O Dr. Robson Ajala Lins foi, até o último suspiro, o dentista de Manoel de Barros - poeta das miudezas e de sua querida Stella. Mas chamá-lo apenas de dentista seria pequeno demais para um homem assim.
Antes de qualquer ofício, Robson era um homem de mansidão, de voz serena e olhos que escutavam — um olhar que parecia vir das águas paradas do Pantanal, do tempo espalhado em lentidão, da sabedoria que nasce no barro e na quietude.
Ele era um contador de histórias. Histórias que respiravam a fronteira, que tinham o cheiro de Corumbá, cidade onde viveu por tantas décadas ao lado de Regina, sua companheira não apenas no consultório, mas na vida inteira. Eram narrativas tão vivas, tão impregnadas de humanidade, que algumas delas foram colhidas pela escuta dourada do poeta e transfiguradas em personagens de seus versos — migalhas do real que viraram ouro na alquimia da literatura.
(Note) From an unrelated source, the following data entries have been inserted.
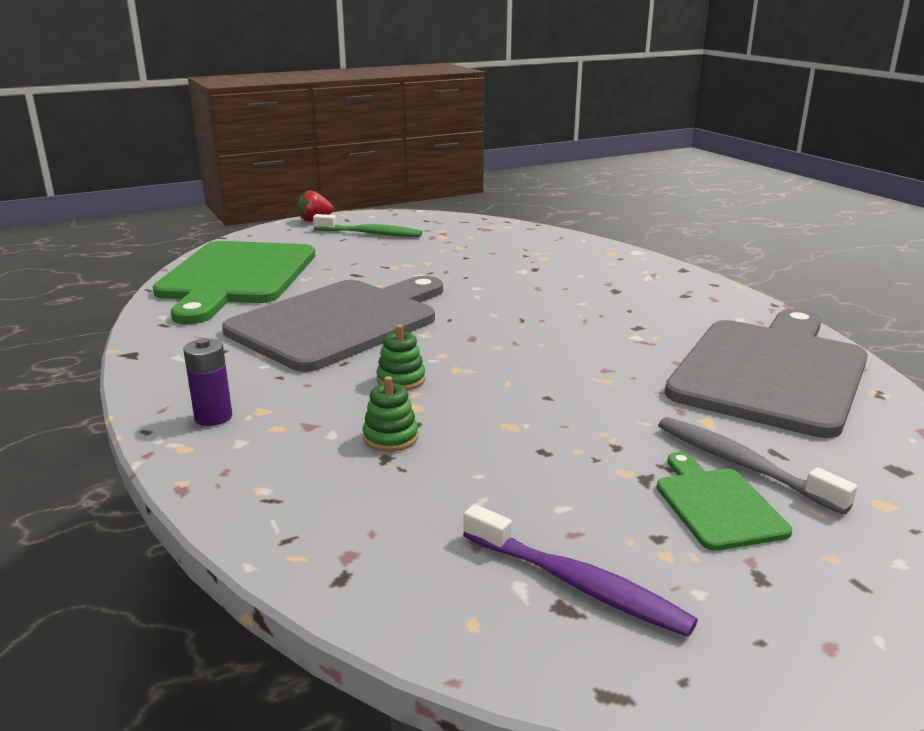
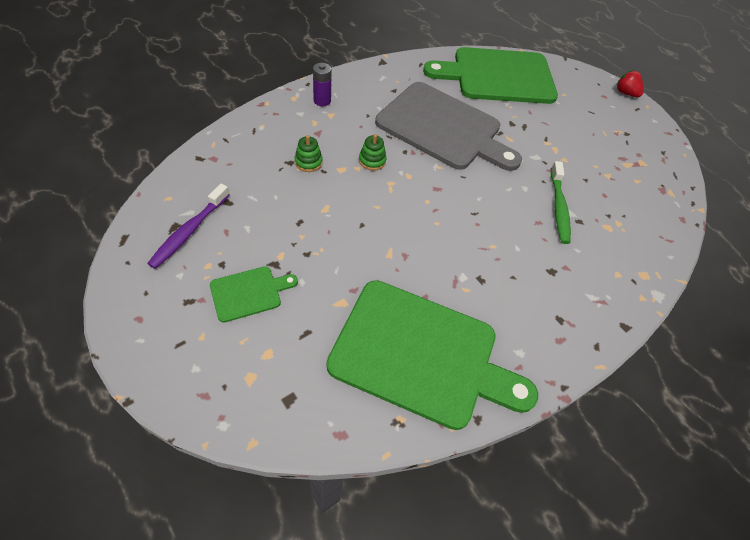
camera: 75 degrees right, 30 degrees up
(370, 233) = (611, 124): green toothbrush -> green toothbrush (559, 207)
(741, 464) = (290, 312): grey toothbrush -> none
(770, 372) = (421, 354): grey cutting board -> green cutting board

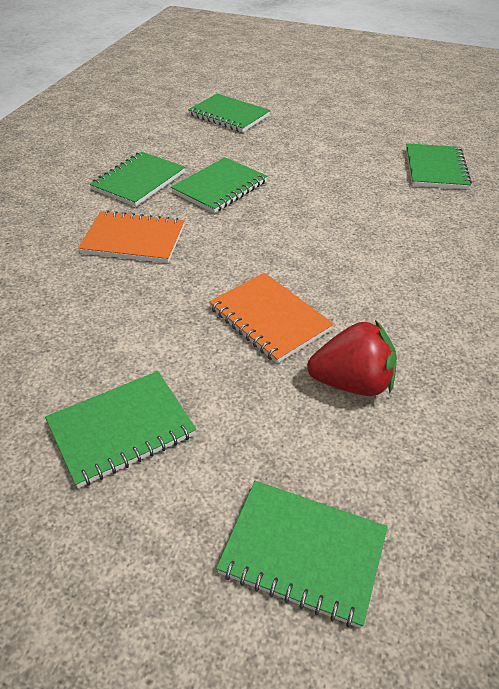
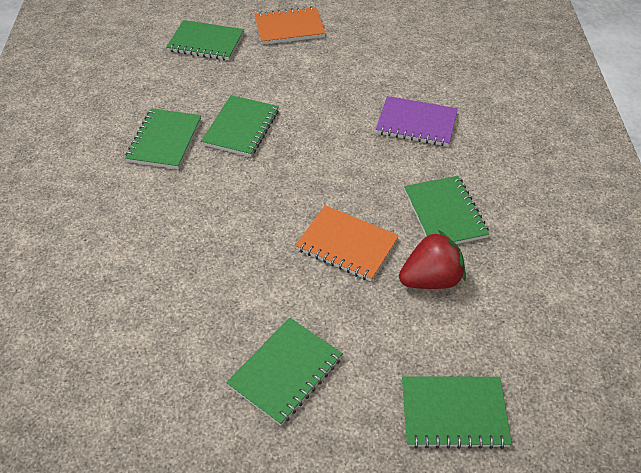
camera: 20 degrees left, 5 degrees up
(133, 240) = (196, 204): orange notebook -> orange notebook (289, 28)
(412, 225) = (416, 123): none -> purple notebook
(435, 169) = (412, 59): green notebook -> green notebook (444, 214)

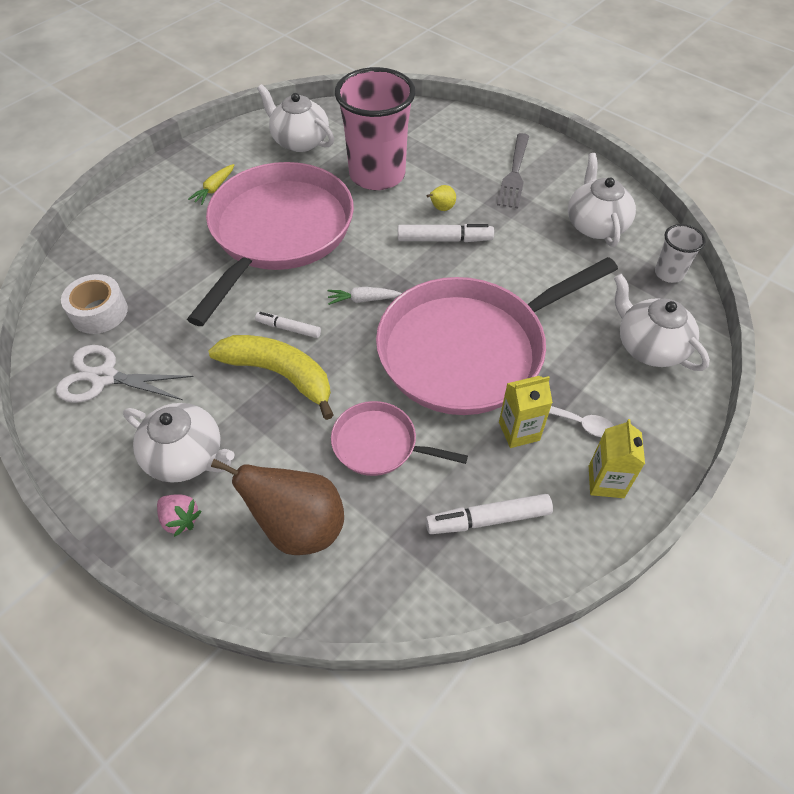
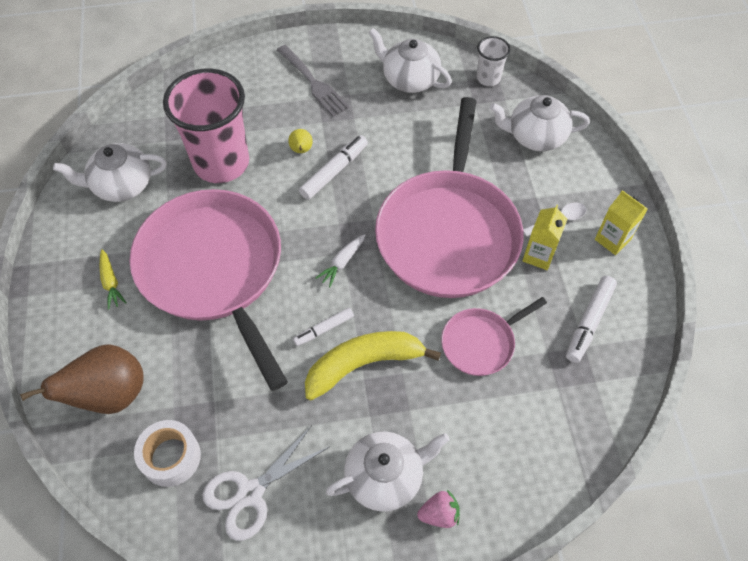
camera: 50 degrees left, 5 degrees up
(298, 527) = (508, 438): brown pear -> brown pear (110, 395)

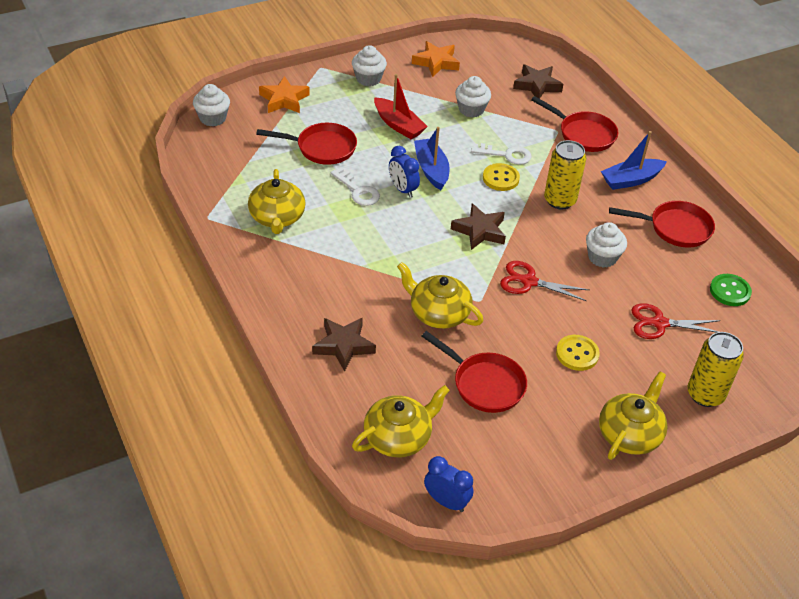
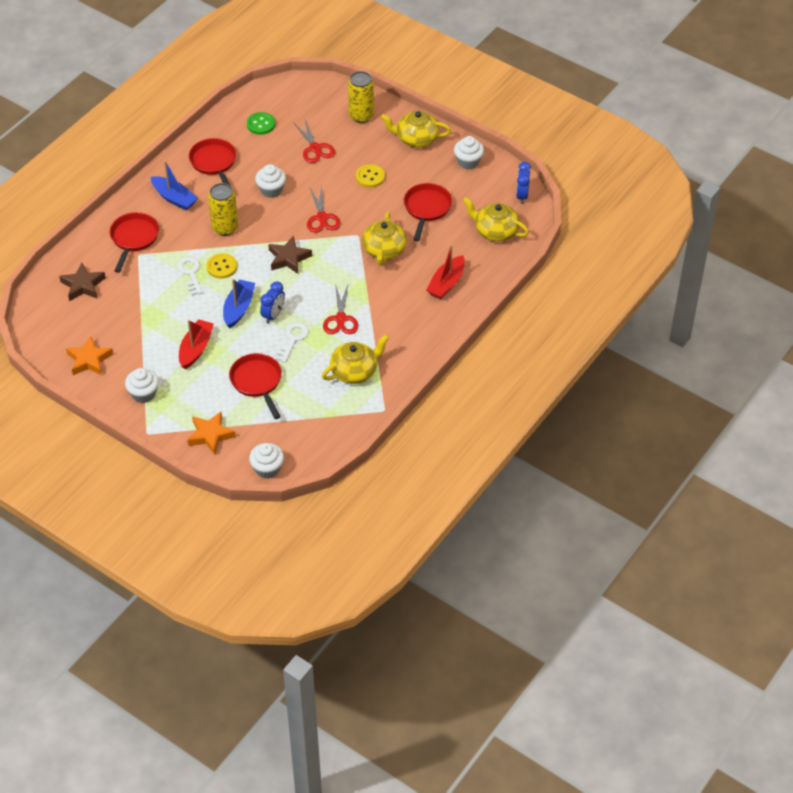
camera: 115 degrees left, 5 degrees up
(343, 346) = (446, 283): brown star -> red boat
(358, 235) = (340, 319): none -> red scissors
(431, 170) = (238, 308): blue boat -> blue boat turned 150 degrees clockwise
(471, 109) = (144, 313): white cupcake -> white cupcake (468, 162)

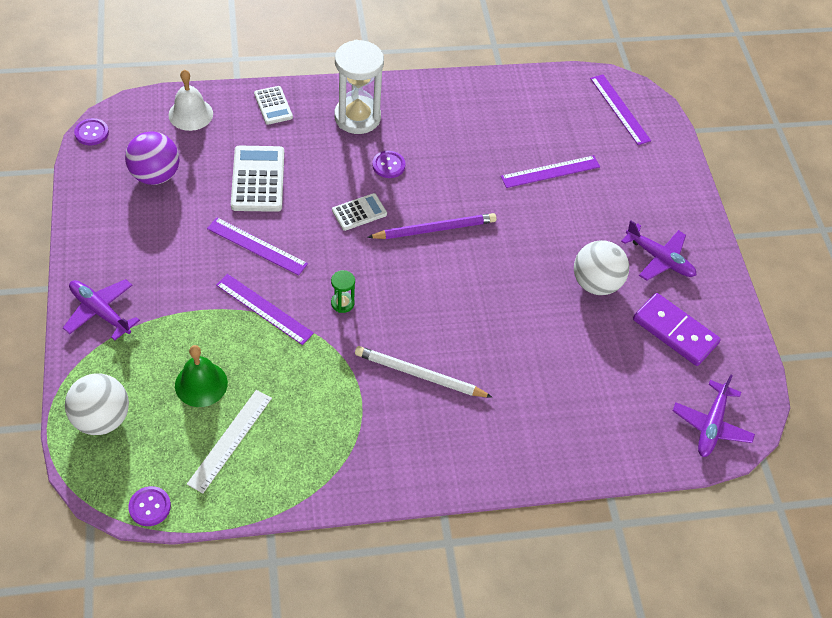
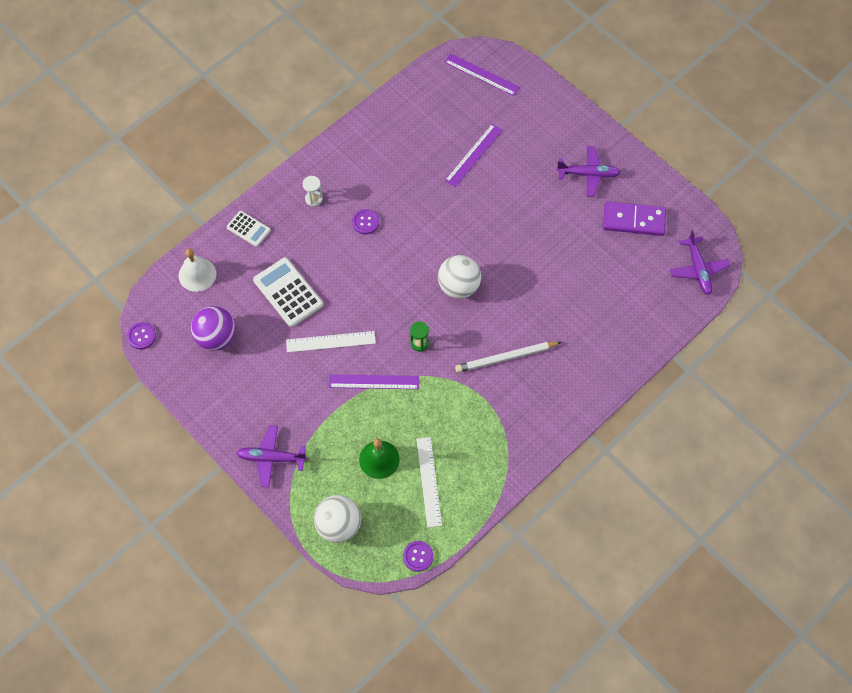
camera: 30 degrees left, 10 degrees up
(257, 246) = (330, 341): purple ruler -> white ruler
(357, 117) = (314, 199): white hourglass -> white hourglass, size x0.45
(359, 212) = (375, 271): white calculator -> none
(434, 229) = (434, 249): purple pencil -> none
(595, 283) = (563, 219): white ball -> white ball (458, 286)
Como a do vaqueiro Santiago, que montou um cavalo famanaz, esporou, chicoteou, e o animal corcoveou de lado e de frente, desafiando o chão. Ao passar pelo galpão, os peões viram, marcada a ferro e fogo — ou melhor, a espora — na paleta do bicho, a frase enigmática: “Até aqui Santiago veio bem.” Lenda que atravessou rios e reinventou nomes — mais adiante, em Dourados, o mesmo peão já respondia por Laquicho.
Conheci Robson em seu duplo ofício: dentista tradicional, homeopata e dos primeiros voluntários dentista a integrar as Expedições do Instituto Alma Pantaneira.
No mesmo consultório onde ele e Regina cuidavam dos sorrisos de Manoel e Stella, dividiam espaço com meu cunhado, Dr. Pedro Ávila, e com a Dra. Vilma Brambilla Ávila, guardiões dos meus dentes por uma vida inteira. Ali, entre uma restauração e outra, Robson fazia mais que devolver dentes: ele me emprestava mundos. Histórias saborosas, improváveis, cheias de vida — pequenos presentes que guardei como quem guarda pérolas.
E agora imagino que essas histórias, sementes plantadas na terra úmida da memória, seguem frutificando. Em algum lugar além do tempo, Robson encontra, sua gente pantaneira,
seus antigos clientes e companheiros de prosa — o poeta, a esposa, os vaqueiros de suas narrativas — e recomeçam a tecer, com fios de luz, os causos que o céu agora ouve.
Vai com Deus, Robson. O Pantanal agradece — não apenas a prosa, mas o silêncio entre as palavras, o ouvido atento, o homem que sabia que um sorriso guarda, às vezes, mais que dentes: guarda uma história inteira.